• “sâre hanım herkesi, her şeyi anlayabildiğini sanıyordu. anlayamazsa ölecekmiş gibi geliyordu hatta. ne tuhaf. oysa anlamaktan da ölebilirdi insan. fazla anlamaktan ölebilirdi.”

    (bkz: yalçın tosun)
  • bana, siyah külot adlı öyküsüyle sait faik'e ipek mendil üzerinden selam çakmış gibi geldi ama böyle bir niyeti olmayabilir de.
  • "yalnızlık bir tercih olmadığında can sıkıcı olabiliyor çünkü." şeklinde bir cümleyi barındıran yalçın tosun kitabı. burada dikkat çekmek istediğim nokta yalçın tosun'un yalnızlık tanımının benim düşünceme göre biraz yanlış olduğu. zira yalnızlığının farkında olan insan aslında yalnız değildir. çünkü yalnızlık gelişini haber vermez. yalnızlığının farkında olmak, kısa süreli yalnızlıktır. gelip geçicidir. bir süre sonra bitecektir o yalnızlık. fakat yalnızlığının farkında olmayan insan için durum çok farklıdır. o insan yalnızdır ve herkesin yalnız olduğunu düşünür. olması gereken durumun kendi durumu gibi olduğunu düşünür. yalçın tosun'un yalnızlık tanımı işte bunlardan dolayı bana göre eksik.
  • sait faik hikaye armağanı sahibi yalçın tosunun dördüncü öykü kitabı.

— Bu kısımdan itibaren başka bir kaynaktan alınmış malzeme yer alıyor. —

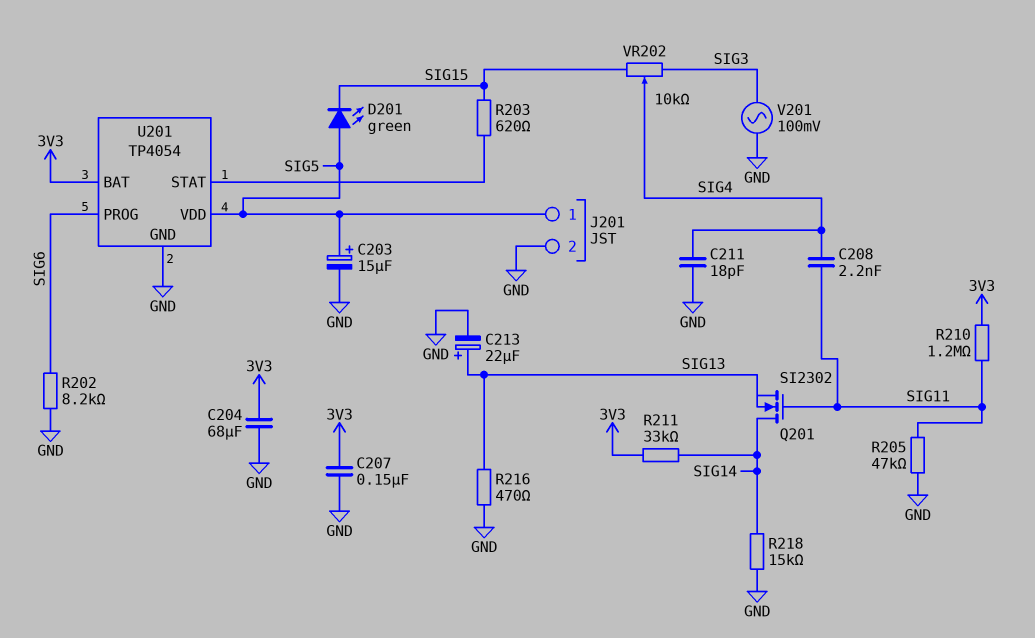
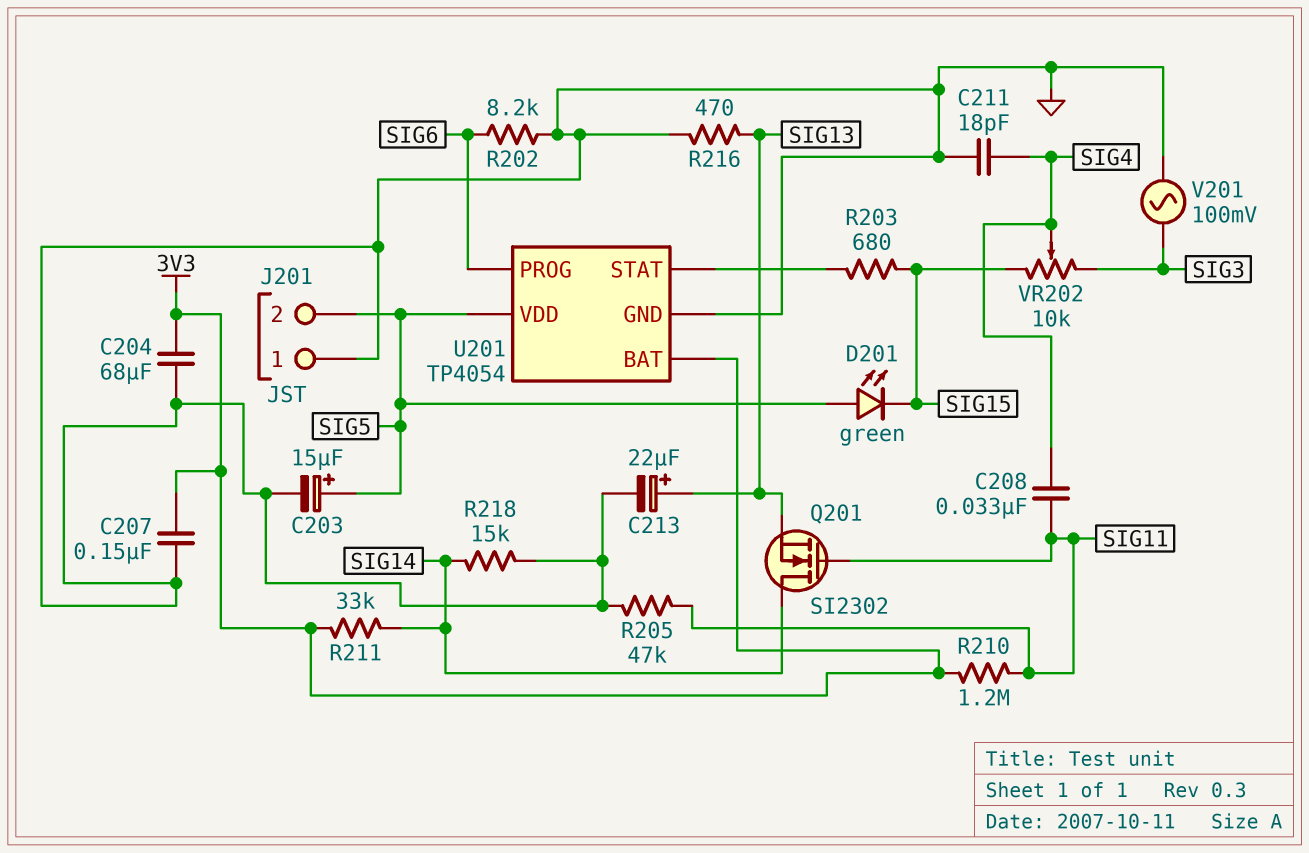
C208: 2.2nF (SIG4, SIG11) -> 33nF (SIG4, SIG11)
J201 pin 1: SIG5 -> GND
J201 pin 2: GND -> SIG5
R203: 620 (SIG15, U201/STAT) -> 680 (SIG15, U201/STAT)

    haftaya okuyucuyla buluşacaktır kitap. merakla bekliyoruz.

    edit: çıktı
  • bu kitapta, bazı hikayelerde kendinizi o kadar buluyorsunuz ki kahraman sanki sizmişsiniz gibi hissedebiliyorsunuz. bazı hikayelerde ise kahraman ve hayatı size o denli uzak. ama bu hikayelerde ise yazar size o kahramanı ve hikayesini o kadar net hissettirebiliyor ki hiçbir yabancılık çekmiyorsunuz, onu çok iyi anlayabiliyorsunuz.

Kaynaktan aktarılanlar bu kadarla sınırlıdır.